Wählen Sie den Standort für Leptospermum daher sorgfältig aus, bevor Sie ihn pflanzen. Setzen Sie ihn an einen sonnigen, geschützten Platz, zum Beispiel an eine nach Süden ausgerichtete Mauer. Pflanzen Sie ihn in ein leichtes, durchlässiges Substrat. Mischen Sie bei Bedarf etwas groben Sand und Kies unter die Pflanzerde.

Wie schützen Sie einen im Freiland kultivierten Leptospermum?

Wenn Sie in einer Region mit mildem Klima leben, etwa im Mittelmeerraum oder an der Atlantikküste, können Sie Leptospermum im Freiland kultivieren. Wir empfehlen Ihnen dennoch, ihn zu schützen:

  • Achten Sie darauf, dass Ihr Leptospermum an einem windgeschützten Standort steht. Ein tagsüber sonniger Platz ist ideal, damit die Wärme rund um die Pflanze erhalten bleibt.
  • Bringen Sie rund um den Strauch eine ausreichend dicke Mulchschicht aus, um seine Wurzeln vor Kälte zu schützen. Verwenden Sie beispielsweise Falllaub oder Stroh und verteilen Sie es etwa 10 cm dick.
  • Bei starkem Frost schützen Sie Ihren Leptospermum mit einem Wintervlies. Denken Sie jedoch daran, den Strauch von Zeit zu Zeit zu lüften. Entfernen Sie das Wintervlies bei milder Witterung tagsüber.
  • Reduzieren Sie im Winter das Gießen, da die Pflanze weniger Wasser benötigt.
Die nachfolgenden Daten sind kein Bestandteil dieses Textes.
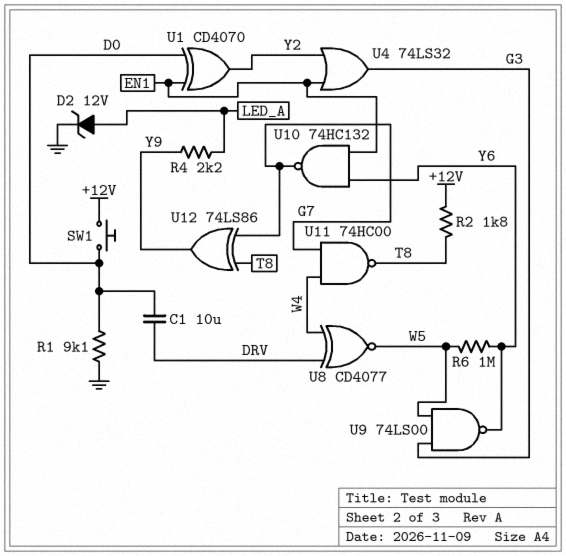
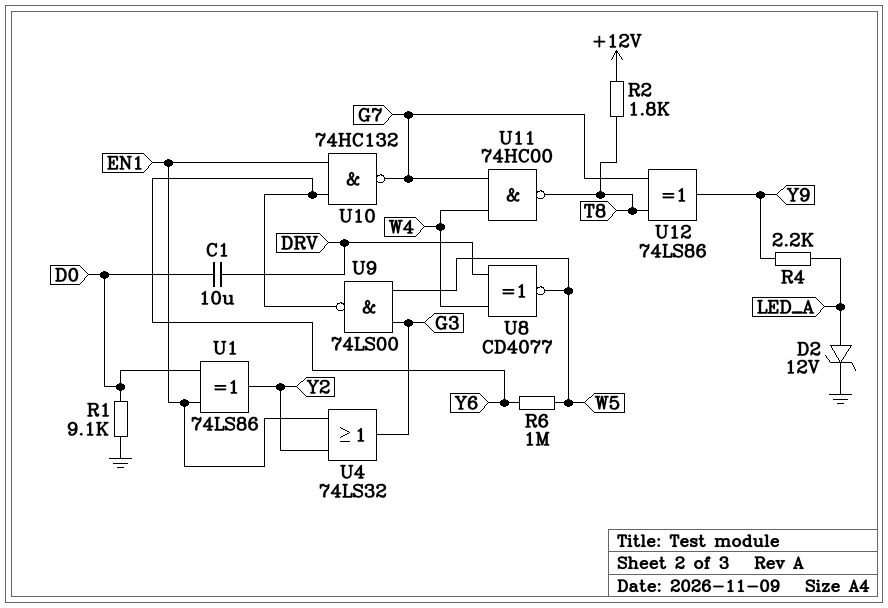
SW1: button (+12V, D0) -> none
U1: XOR CD4070 (in D0, in EN1, out Y2) -> XOR 74LS86 (in D0, in EN1, out Y2)

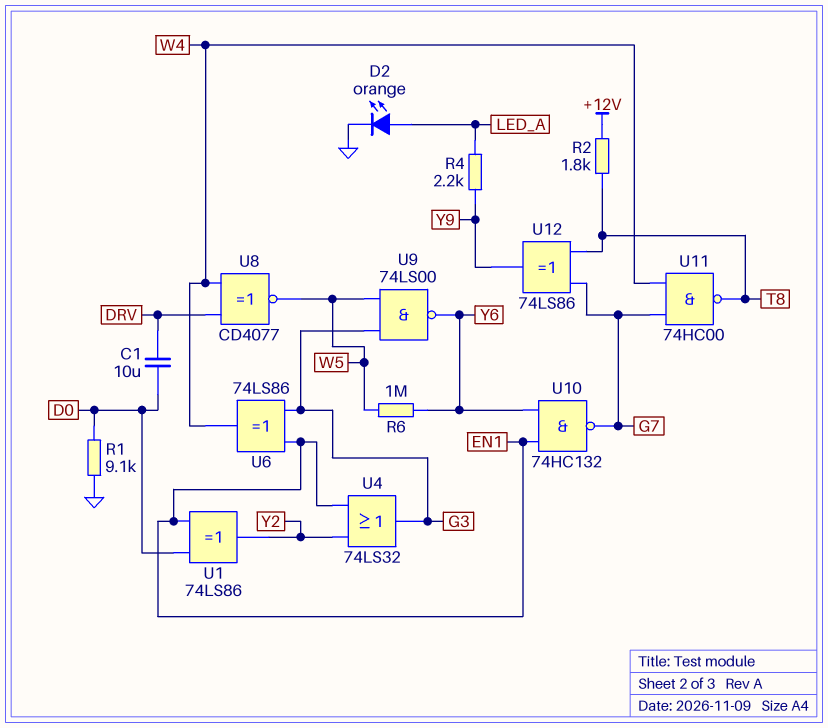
D2: zener 12V (A LED_A, K GND) -> LED orange (A LED_A, K GND)
U6: none -> XOR 74LS86 (in EN1, in G3, out W4)

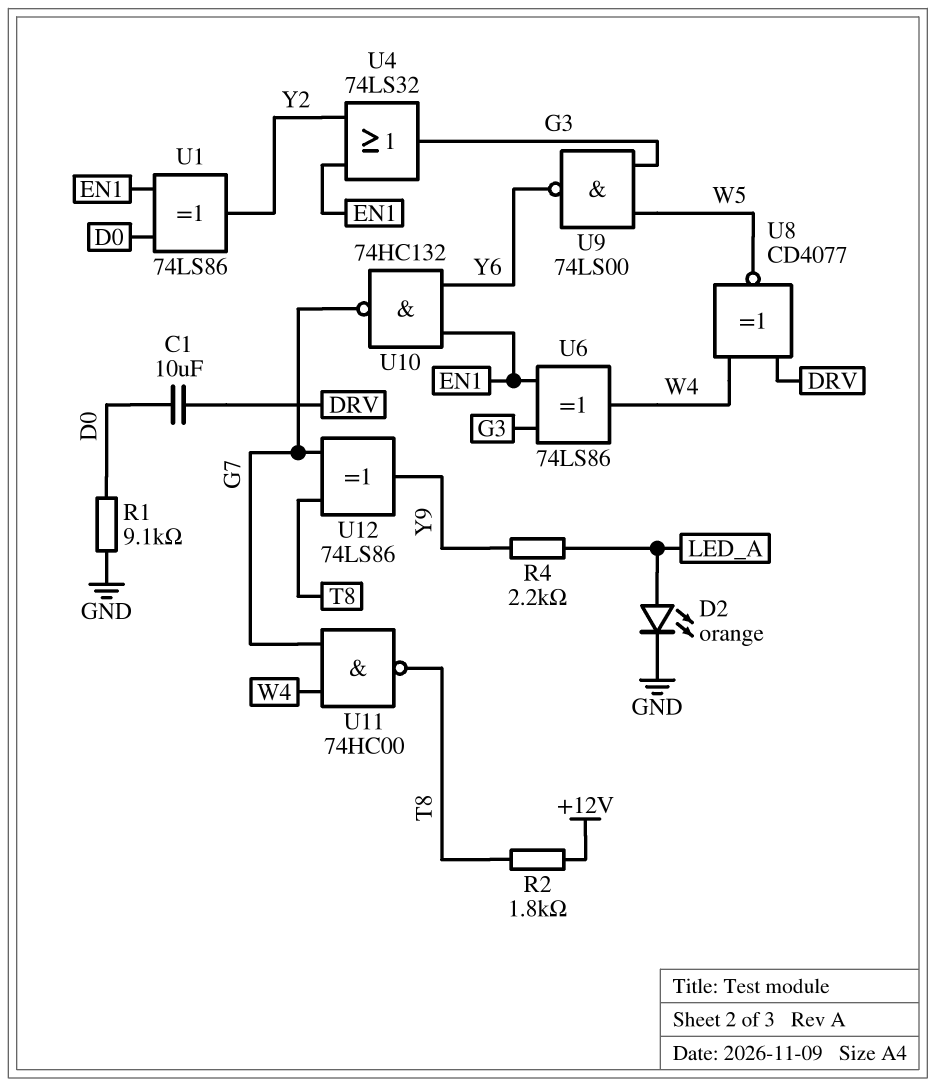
R6: 1M (W5, Y6) -> none

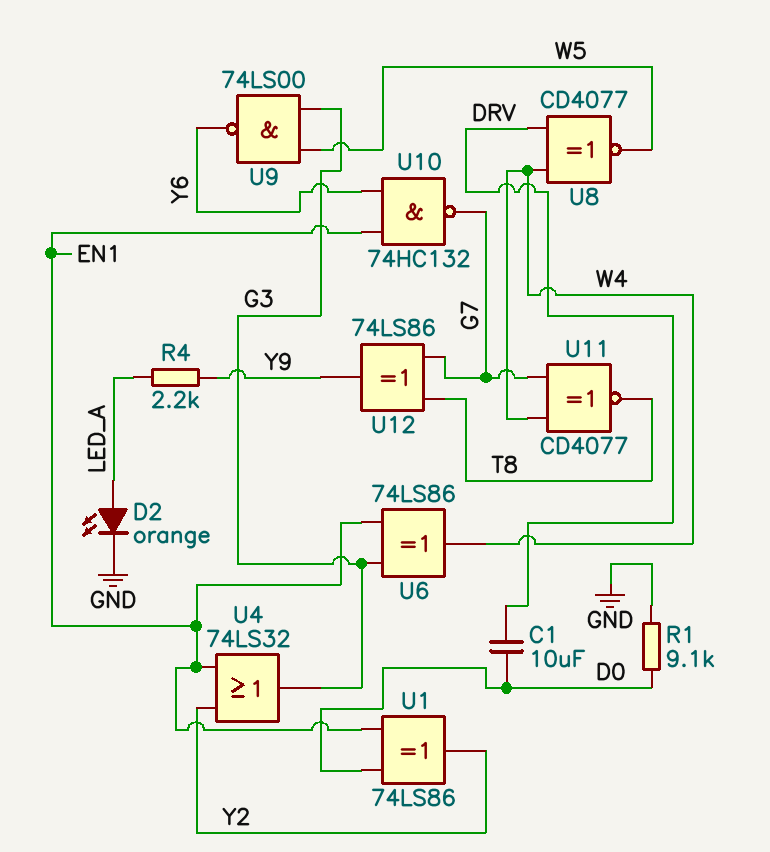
R2: 1.8k (+12V, T8) -> none
U11: NAND 74HC00 (in G7, in W4, out T8) -> XNOR CD4077 (in G7, in W4, out T8)

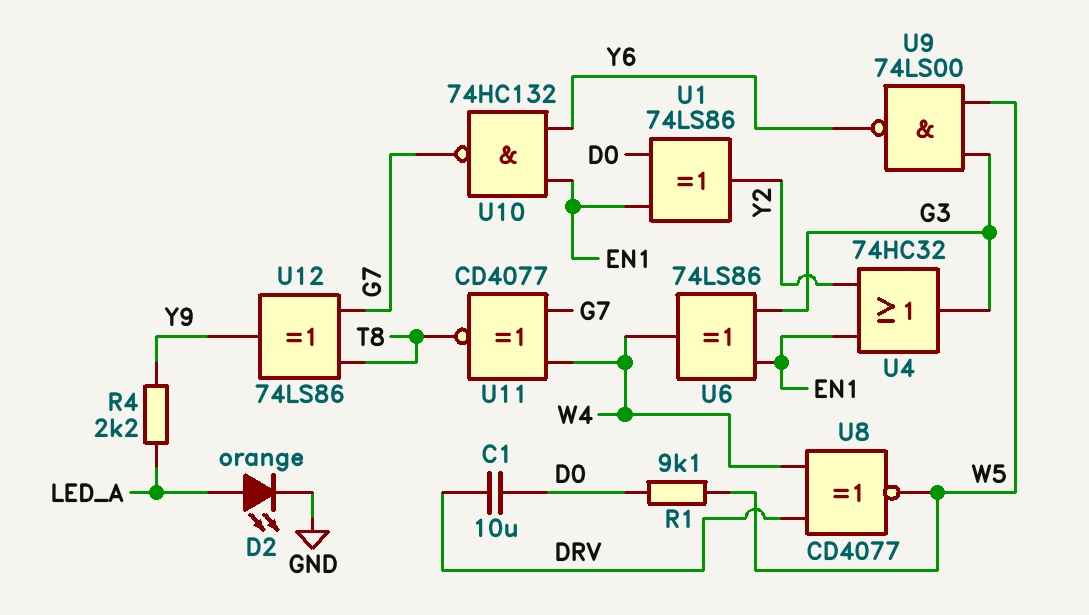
R1: 9.1k (D0, GND) -> 9.1k (D0, W5)
U4: OR 74LS32 (in EN1, in Y2, out G3) -> OR 74HC32 (in EN1, in Y2, out G3)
Zu viel Feuchtigkeit kann dazu führen, dass die Wurzeln faulen.
Wie Sie einen Leptospermum überwintern

Wie schützen Sie einen im Topf kultivierten Leptospermum?
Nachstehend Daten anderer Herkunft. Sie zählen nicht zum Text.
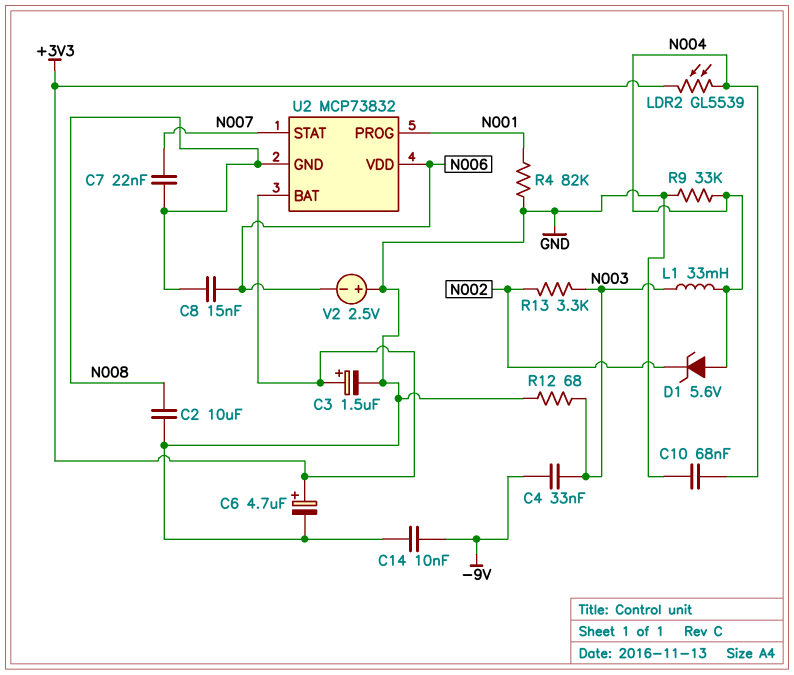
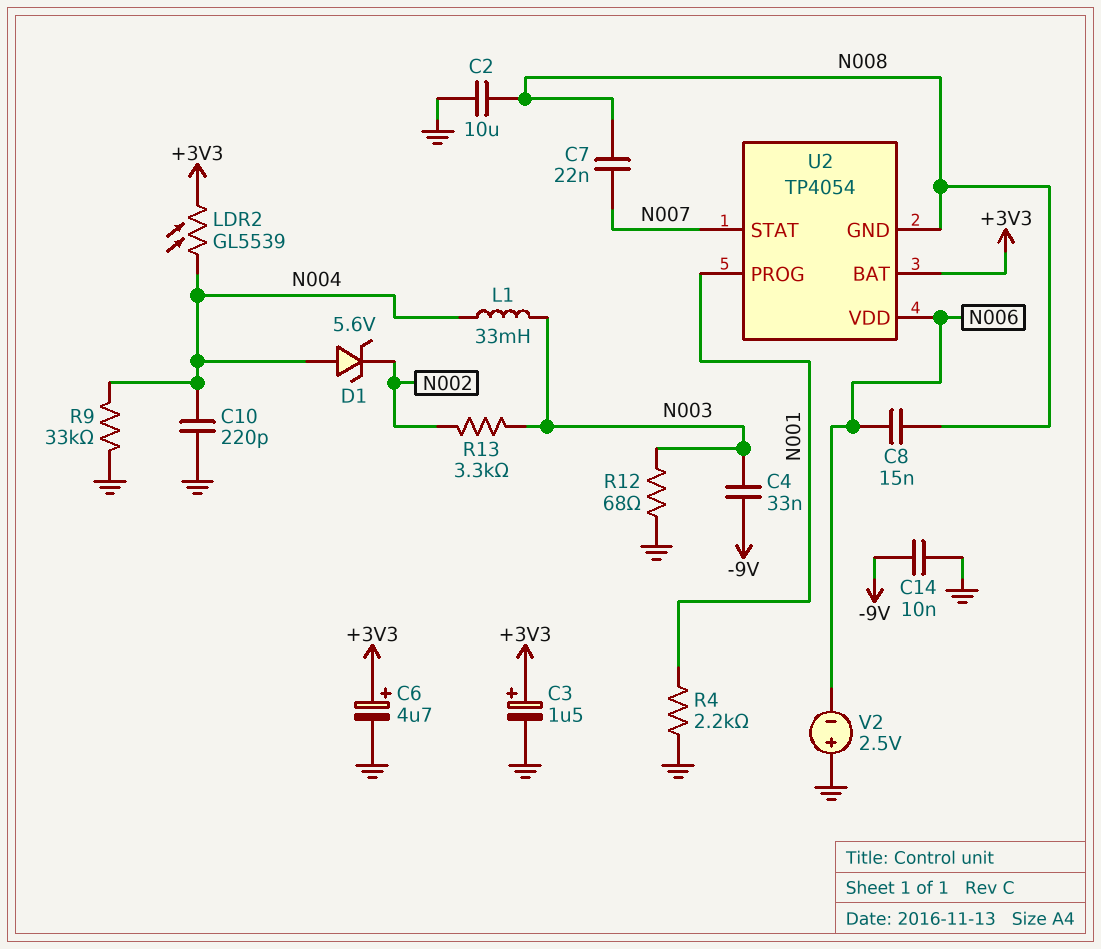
C10: 68nF (GND, N004) -> 220pF (GND, N004)
R4: 82k (GND, N001) -> 2.2k (GND, N001)
U2: MCP73832 -> TP4054

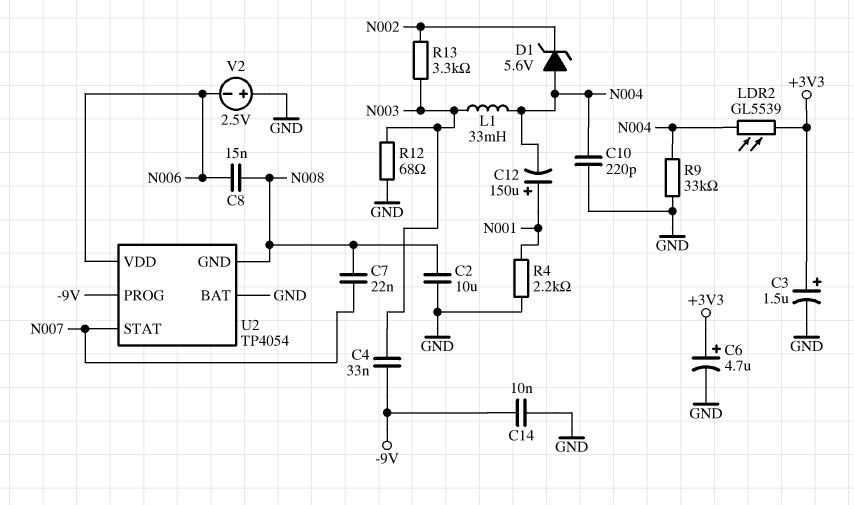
C12: none -> 150uF (plus N001, minus N004)
U2 pin BAT: +3V3 -> GND
U2 pin PROG: N001 -> -9V

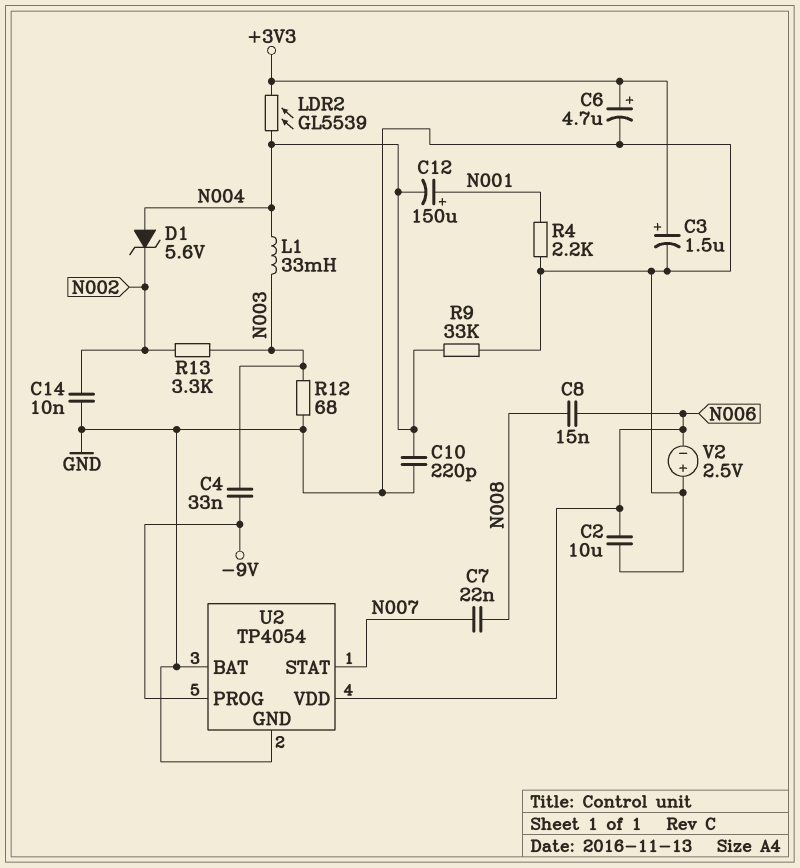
C2: 10uF (GND, N008) -> 10uF (GND, N006)
C14: 10nF (-9V, GND) -> 10nF (GND, N002)
U2 pin GND: N008 -> GND

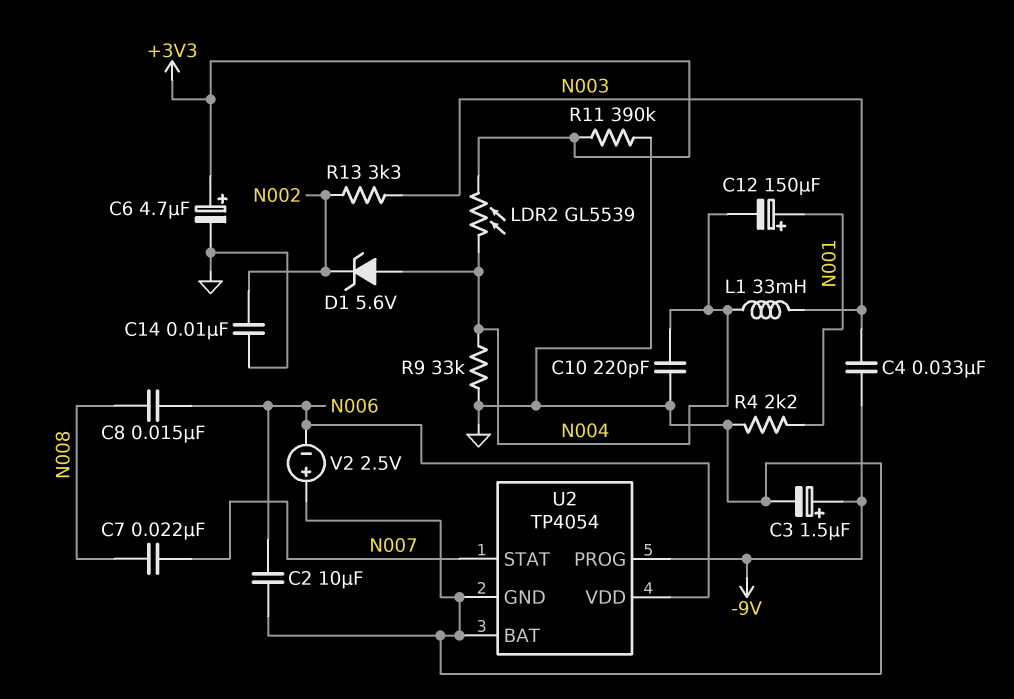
C3: 1.5uF (plus +3V3, minus GND) -> 1.5uF (plus -9V, minus GND)
R11: none -> 390k (+3V3, GND)
R12: 68 (GND, N003) -> none

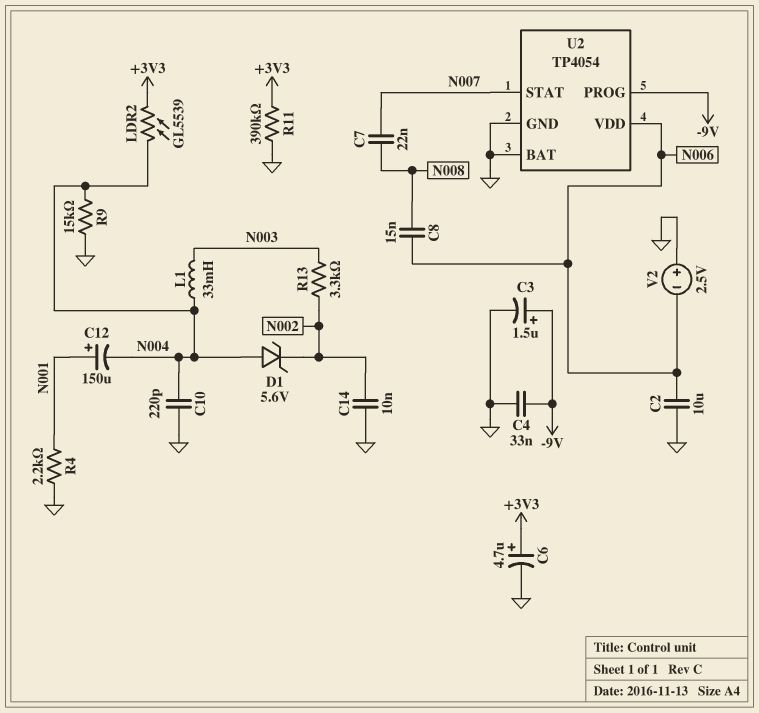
C4: 33nF (-9V, N003) -> 33nF (-9V, GND)
R9: 33k (GND, N004) -> 15k (GND, N004)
Leptospermum im Topf reagiert empfindlicher auf Kälte. Sie können ihn jedoch problemlos an einen geschützten Platz bringen.
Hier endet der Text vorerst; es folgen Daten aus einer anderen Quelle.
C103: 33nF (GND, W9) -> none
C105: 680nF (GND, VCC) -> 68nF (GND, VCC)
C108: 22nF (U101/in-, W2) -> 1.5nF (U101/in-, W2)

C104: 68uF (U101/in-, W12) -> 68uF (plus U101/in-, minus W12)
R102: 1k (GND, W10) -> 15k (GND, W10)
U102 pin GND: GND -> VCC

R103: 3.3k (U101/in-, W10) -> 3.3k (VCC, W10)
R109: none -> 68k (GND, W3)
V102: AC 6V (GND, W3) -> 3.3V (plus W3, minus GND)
  • Ab November holen Sie die Pflanze möglichst in ein unbeheiztes Gewächshaus oder einen Wintergarten. Wählen Sie dort einen hellen, frostgeschützten Platz. Die Temperatur sollte 10 °C nicht überschreiten.
  • Kontrollieren Sie Ihren Leptospermum regelmäßig auf Anzeichen von Stress oder Krankheiten. Gesundes Laub ist ein guter Hinweis auf den Gesundheitszustand der Pflanze.
  • Im Frühjahr, etwa im Mai, können Sie ihn wieder ins Freie stellen, sobald keine Frostgefahr mehr besteht.
  • Wenn Sie den Topf nicht an einen geschützten Platz bringen können, bedecken Sie das Substrat mit einer dicken Mulchschicht. Umwickeln Sie den Topf außerdem mit isolierenden Materialien wie Luftpolsterfolie, Jutegewebe oder einer alten Decke. Stellen Sie den Topf beispielsweise auf Holzklötze, damit er keinen direkten Bodenkontakt hat. So schützen Sie die Wurzeln zusätzlich vor Kälte.
  • Gießen Sie nur mäßig. Warten Sie, bis die Blumenerde an der Oberfläche trocken ist, bevor Sie erneut gießen. Besprühen Sie das Laub regelmäßig mit Wasser, damit eine ausreichende Luftfeuchtigkeit erhalten bleibt.